Prof. Dr. Stefan Willer

Photo: Lidia Tirri
Curriculum
Stefan Willer is Professor of Modern German Literature at Humboldt-Universität zu Berlin. After studying German and Romance languages and literatures, and musicology, he earned his doctorate in 2001 from the University of Münster with a dissertation on Romantic linguistic theory. Between 2001 and 2018, he worked at the Leibniz Center for Literary and Cultural Research in Berlin, serving as deputy director since 2010. Also in 2010, he completed his habilitation at the Technical University of Berlin with a dissertation on the functions of inheritance and heritage in modern literary culture. Between 2014 and 2018, he held a special professorship at the Institute of Cultural History and Theory at Humboldt-Universität and moved to a chair at the Institute of German Literature in 2018. He has served as a visiting scholar and visiting professor at LMU Munich, the École des hautes études en sciences sociales in Paris, the National Autonomous University of Mexico, Stanford University, UC Santa Barbara, and Columbia University in New York City. His research focuses on the literary and intellectual history of generation, inheritance, and future, the interrelationships between literature and music, and theories of language and translation.
Publications (selection)
- Figurationen des Erbes in der Frühen Neuzeit (Co-ed., to be published in 2026).

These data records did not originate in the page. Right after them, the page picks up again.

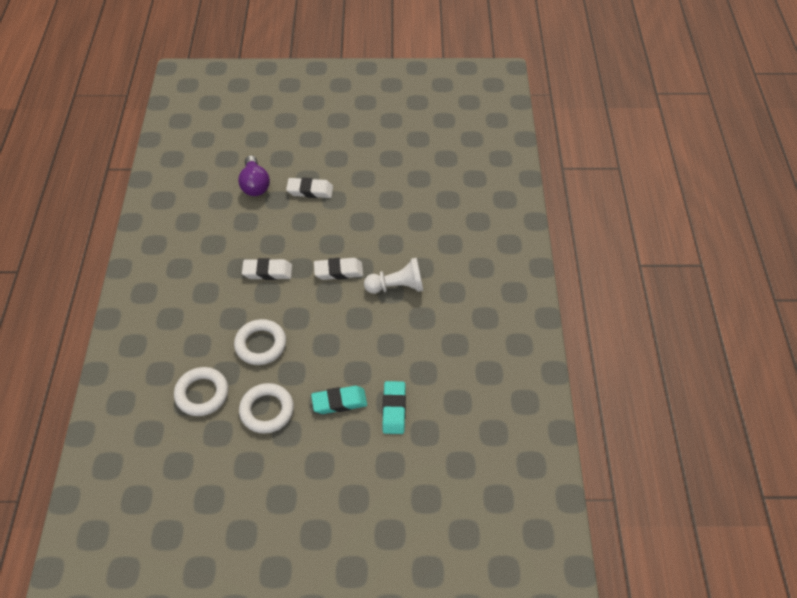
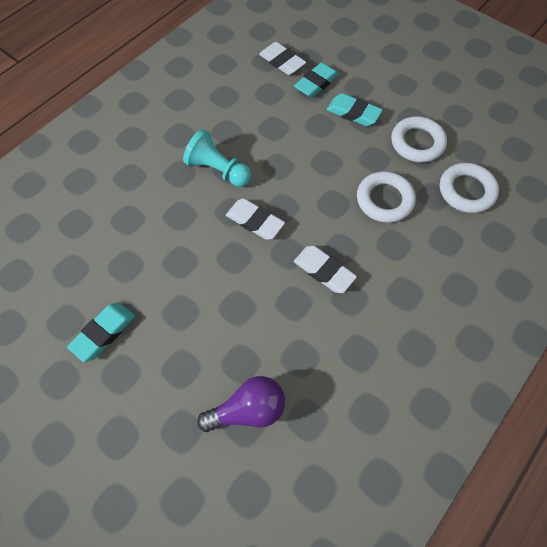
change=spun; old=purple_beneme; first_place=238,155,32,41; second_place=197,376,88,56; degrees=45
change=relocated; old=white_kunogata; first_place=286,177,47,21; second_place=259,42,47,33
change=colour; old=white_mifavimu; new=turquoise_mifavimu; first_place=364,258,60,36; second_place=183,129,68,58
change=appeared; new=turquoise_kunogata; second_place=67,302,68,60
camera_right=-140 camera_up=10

- Selbstübersetzung als Wissenstransfer (Co-ed., 2020).
- Erbfälle. Theorie und Praxis kultureller Übertragung in der Moderne (2014).

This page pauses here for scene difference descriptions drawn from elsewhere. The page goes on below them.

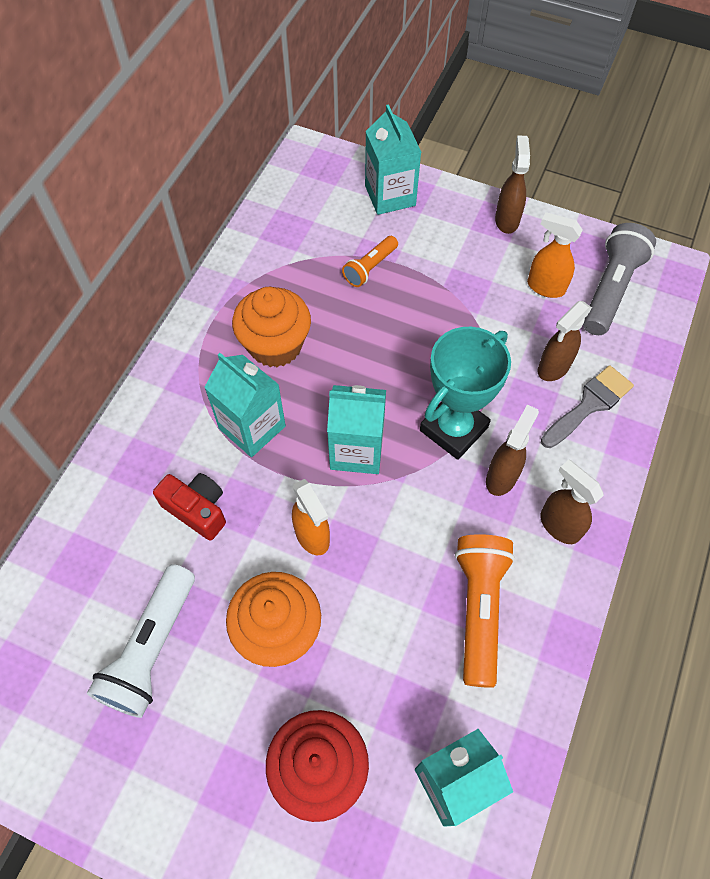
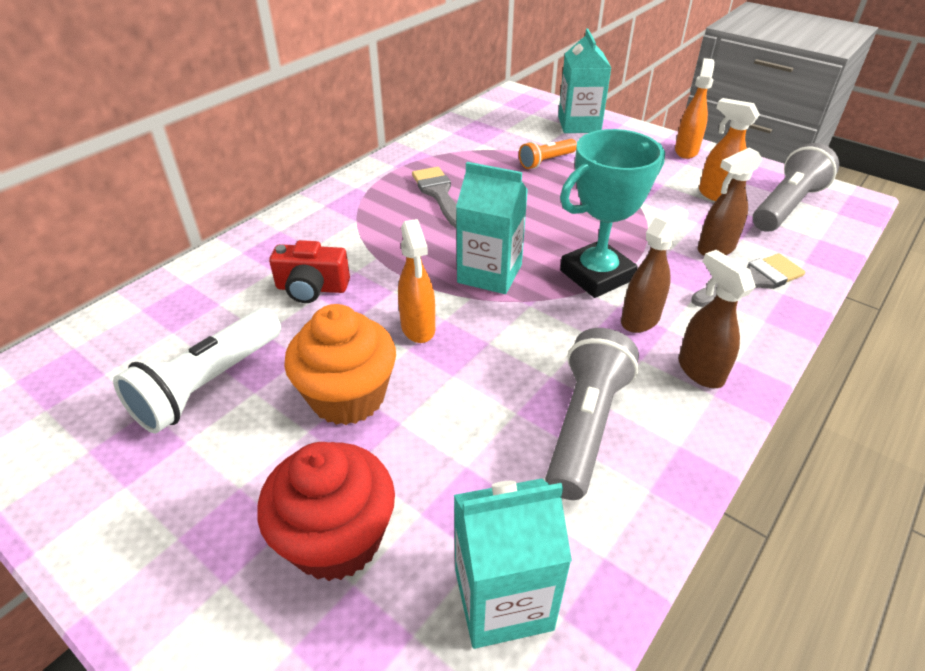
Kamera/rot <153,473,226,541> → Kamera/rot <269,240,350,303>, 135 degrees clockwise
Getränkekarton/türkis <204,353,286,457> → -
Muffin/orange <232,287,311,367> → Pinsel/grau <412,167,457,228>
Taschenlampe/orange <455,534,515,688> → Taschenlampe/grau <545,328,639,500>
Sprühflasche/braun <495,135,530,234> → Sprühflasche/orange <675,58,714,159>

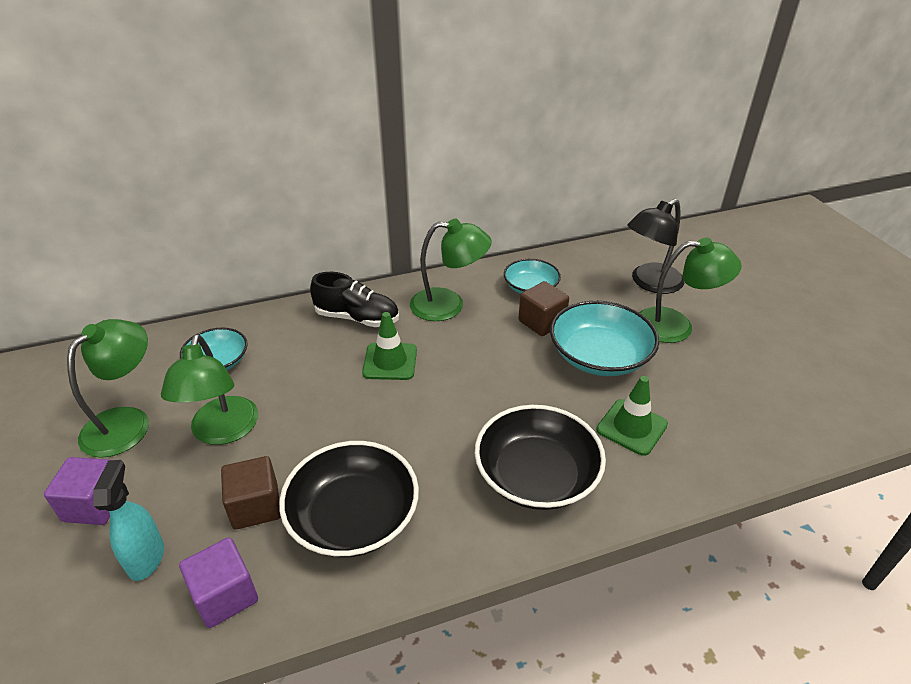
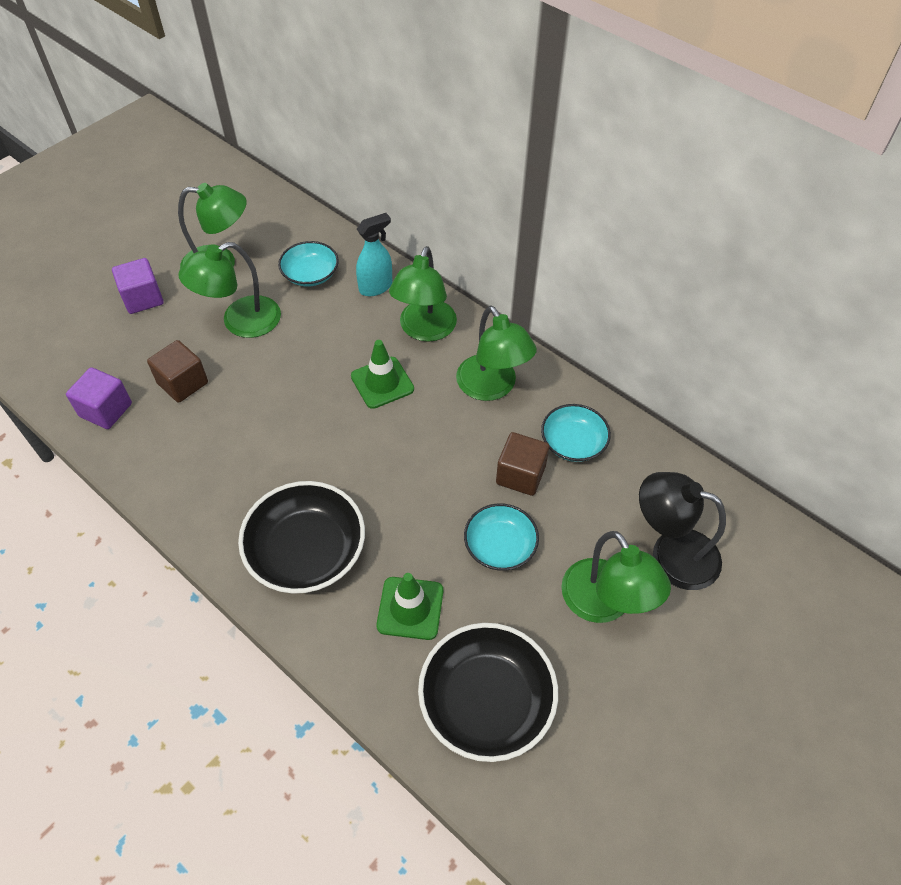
Sprühflasche/türkis <93,460,164,581> → Sprühflasche/türkis <356,213,392,296>, move
Schüssel/schwarz <279,441,419,557> → Schüssel/schwarz <418,623,558,762>, move
Schuh/schwarz <310,272,399,327> → Lampe/grün <389,246,457,342>
Schüssel/türkis <550,301,659,376> → Schüssel/türkis <464,503,539,571>, x0.61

- Das Konzept der Generation. Eine Kultur- und Wissenschaftsgeschichte (Co-auth., 2008).
- Poetik der Etymologie. Texturen sprachlichen Wissens in der Romantik (2003).
Research project: Wishing. An Essy on a Poetic Force.
The aim of the project is to examine wishing as a poetic faculty that simultaneously constitutes a poetic act. This duality of faculty and act, of potentiality and practice, can be understood as force in the sense of the centre for advanced studies. The working hypothesis of the project is that there is a specific force precisely in the supposed powerlessness of the mere ability to wish. In the development of the project, the speculative character of this hypothesis is to be emphasized and, at the same time, elaborated through historical examples. Thus, in early modern literature, with its strong pragmatic ties, wishing manifests itself in distinct textual genres, such as Baroque casual poems, in which the performativity of wishing is realized in specifically addressed speech acts. In contrast, a de-pragmatization can be observed in the 18th century, as evidenced both by the concept of heart’s desire and by the irrealization of wishful ideas, which is found primarily in idyllic poetry. Further historical stages concern the epistemological and technological significance of wishing: its critique in the course of the 19th century, particularly in the theorem of wish fulfillment (for example, in Feuerbach’s disavowal of Christianity or in Freud’s characterization of the dream), its multifaceted trajectory in 20th-century theoretical frameworks (in concepts such as ‚mimetic desire‘ or ‚desiring-machines‘) and its current technological implementations in algorithms that seem to pre-format wishes along with their fulfillments. However, the project is less concerned with reconstructing a history of form, genre, or theory than with attempting a poetics of wishing that is historically informed yet systematically oriented.